4 examples of successful IT leadership

IT departments have critical responsibilities in organizations, but the full scope of their role is often misunderstood. As digital transformation continues to be a priority in nearly all organizations, IT leaders must reevaluate what success looks like and how it can be achieved.

The C-suite should empower IT leaders to implement essential technology throughout their organizations in a way that is strategic, cost-effective, and serves employees and customers. Understanding how IT teams can have an impact across an organization is a good first step to start executing effective technology acquisition strategies.

1. Improve internal communication

IT leaders are responsible for implementing technology and data infrastructure across an organization. This can include CIOs, CTOs, and increasingly, CDOs (Chief Data Officers). To do this effectively, IT teams need employee buy-in, illustrating clearly how new technology tools and project management can benefit the company’s mission and goals. To achieve the full support of the employee base, IT teams must explain the implementation process and expected timeline.

[ Also read What defines a high-performing IT team? CIOs speak out. ]

While data platforms and cloud infrastructure are important, the table stakes are tools that allow for internal communication and collaboration. Many IT teams are leveraging business process management platforms (BPMs), which help enable better collaboration between remote and in-office teams, offering a shared view of projects. These platforms allow for greater visibility and communication across organizations while reducing meeting time and improving workflow efficiencies.

2. Employ automation, but do it strategically

Technology has the potential to increase productivity, provide greater visibility of projects for employees and managers, and automate tasks that are repetitive and time-consuming.

Enterprises often go wrong with automation by focusing too much on large-scale initiatives instead of starting small with process and project workflows.

Automation software and platforms can enhance employee experience and engagement by reducing burnout. By removing the need for employees to manually enter or organize large sets of data, for example, employees can focus on data analysis and making strategic decisions based on the outcomes. Automation also reduces the possibility of human error that is inherent in manual processes.

AI is increasingly underpinning intelligent automation across enterprises. However, it’s easy to get caught up in the AI ​​hype. Success means a true path to operationalizing AI. Enterprises often go wrong with automation by focusing too much on large-scale initiatives instead of starting small with process and project workflows that can be automated, which all add up to larger-scale success.

[ Related read: 5 AI adoption mistakes to avoid ]

3. Bridge the gap between business and IT

The rise of low-code/no-code solutions has changed the game when it comes to freeing up resources and clearing IT bottlenecks. These technologies enable citizen developers to build applications for things like CRM, BMP, work management, and other mission-critical operations that have historically required IT and developer resources.
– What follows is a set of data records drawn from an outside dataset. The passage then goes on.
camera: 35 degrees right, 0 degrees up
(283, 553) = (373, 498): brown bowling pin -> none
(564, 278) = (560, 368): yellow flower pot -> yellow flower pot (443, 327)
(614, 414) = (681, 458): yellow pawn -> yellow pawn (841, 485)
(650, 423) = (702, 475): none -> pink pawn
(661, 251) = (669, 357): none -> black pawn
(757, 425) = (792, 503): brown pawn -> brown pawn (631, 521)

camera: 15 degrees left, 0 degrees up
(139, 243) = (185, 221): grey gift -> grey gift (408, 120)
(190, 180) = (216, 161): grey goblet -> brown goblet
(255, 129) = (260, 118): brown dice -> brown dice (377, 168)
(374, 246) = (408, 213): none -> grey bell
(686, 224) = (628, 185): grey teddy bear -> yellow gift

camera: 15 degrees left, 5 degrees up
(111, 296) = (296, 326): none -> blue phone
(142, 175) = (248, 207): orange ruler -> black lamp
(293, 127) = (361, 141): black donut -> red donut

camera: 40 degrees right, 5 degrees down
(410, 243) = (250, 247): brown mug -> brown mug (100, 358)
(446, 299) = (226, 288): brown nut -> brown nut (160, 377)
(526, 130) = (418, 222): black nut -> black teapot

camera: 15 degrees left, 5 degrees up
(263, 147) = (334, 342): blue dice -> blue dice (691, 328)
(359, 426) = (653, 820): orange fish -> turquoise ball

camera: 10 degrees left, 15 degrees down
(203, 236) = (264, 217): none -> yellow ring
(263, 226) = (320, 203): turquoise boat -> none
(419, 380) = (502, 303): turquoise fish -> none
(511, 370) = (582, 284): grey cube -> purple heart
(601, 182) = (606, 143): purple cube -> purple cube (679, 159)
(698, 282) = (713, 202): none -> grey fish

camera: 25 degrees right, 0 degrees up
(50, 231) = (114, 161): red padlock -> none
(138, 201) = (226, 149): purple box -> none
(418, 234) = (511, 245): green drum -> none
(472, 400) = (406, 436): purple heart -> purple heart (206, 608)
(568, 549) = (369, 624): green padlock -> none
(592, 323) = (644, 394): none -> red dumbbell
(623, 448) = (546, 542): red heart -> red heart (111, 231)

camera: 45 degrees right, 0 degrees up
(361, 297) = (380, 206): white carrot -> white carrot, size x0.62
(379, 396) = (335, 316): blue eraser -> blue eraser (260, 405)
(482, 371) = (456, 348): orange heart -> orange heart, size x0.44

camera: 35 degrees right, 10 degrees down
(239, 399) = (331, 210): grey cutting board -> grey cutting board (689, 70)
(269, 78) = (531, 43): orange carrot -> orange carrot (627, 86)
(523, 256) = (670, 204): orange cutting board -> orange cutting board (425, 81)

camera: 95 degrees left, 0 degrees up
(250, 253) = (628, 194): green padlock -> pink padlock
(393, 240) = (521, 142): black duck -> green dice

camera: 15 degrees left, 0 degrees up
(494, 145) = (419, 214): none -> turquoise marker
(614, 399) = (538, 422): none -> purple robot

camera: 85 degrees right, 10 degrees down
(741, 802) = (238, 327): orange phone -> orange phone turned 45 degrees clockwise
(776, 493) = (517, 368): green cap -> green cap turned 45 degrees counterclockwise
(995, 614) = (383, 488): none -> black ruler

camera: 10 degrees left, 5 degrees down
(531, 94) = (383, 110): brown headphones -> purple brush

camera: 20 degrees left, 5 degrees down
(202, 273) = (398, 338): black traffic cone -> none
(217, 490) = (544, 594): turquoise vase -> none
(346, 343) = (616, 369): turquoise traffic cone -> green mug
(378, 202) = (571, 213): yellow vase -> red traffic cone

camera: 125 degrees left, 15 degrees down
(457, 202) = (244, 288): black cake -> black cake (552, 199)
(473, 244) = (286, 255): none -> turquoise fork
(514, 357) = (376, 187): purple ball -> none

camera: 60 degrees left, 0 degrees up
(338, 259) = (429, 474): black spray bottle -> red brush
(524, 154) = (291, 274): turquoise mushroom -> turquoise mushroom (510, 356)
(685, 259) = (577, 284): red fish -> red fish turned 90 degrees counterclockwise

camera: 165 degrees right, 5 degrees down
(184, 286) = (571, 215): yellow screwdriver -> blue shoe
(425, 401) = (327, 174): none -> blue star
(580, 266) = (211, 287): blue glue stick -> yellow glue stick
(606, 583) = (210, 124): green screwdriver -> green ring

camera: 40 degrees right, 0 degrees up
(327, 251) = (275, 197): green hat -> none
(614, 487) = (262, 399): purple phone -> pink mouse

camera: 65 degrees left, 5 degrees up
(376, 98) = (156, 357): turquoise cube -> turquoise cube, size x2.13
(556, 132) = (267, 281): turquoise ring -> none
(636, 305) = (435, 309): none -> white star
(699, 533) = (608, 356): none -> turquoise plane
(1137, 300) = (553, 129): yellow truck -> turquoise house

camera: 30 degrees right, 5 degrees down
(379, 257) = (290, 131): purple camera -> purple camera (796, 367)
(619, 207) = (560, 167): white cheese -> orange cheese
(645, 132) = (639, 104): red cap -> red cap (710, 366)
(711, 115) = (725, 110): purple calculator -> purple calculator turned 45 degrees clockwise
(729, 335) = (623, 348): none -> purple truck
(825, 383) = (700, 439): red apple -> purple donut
[ Read next: 3 essentials for a low- and no-code application development strategy ]

IT leaders in modern organizations must be willing to empower business users with the ability to build and manage so that “shadow IT” can become a thing of the past. However, successful implementation will always require that governance and guardrails are baked into the process from the start. IT leaders must also still be on hand to scale out more complex applications, especially those dependent on complex AI and data science.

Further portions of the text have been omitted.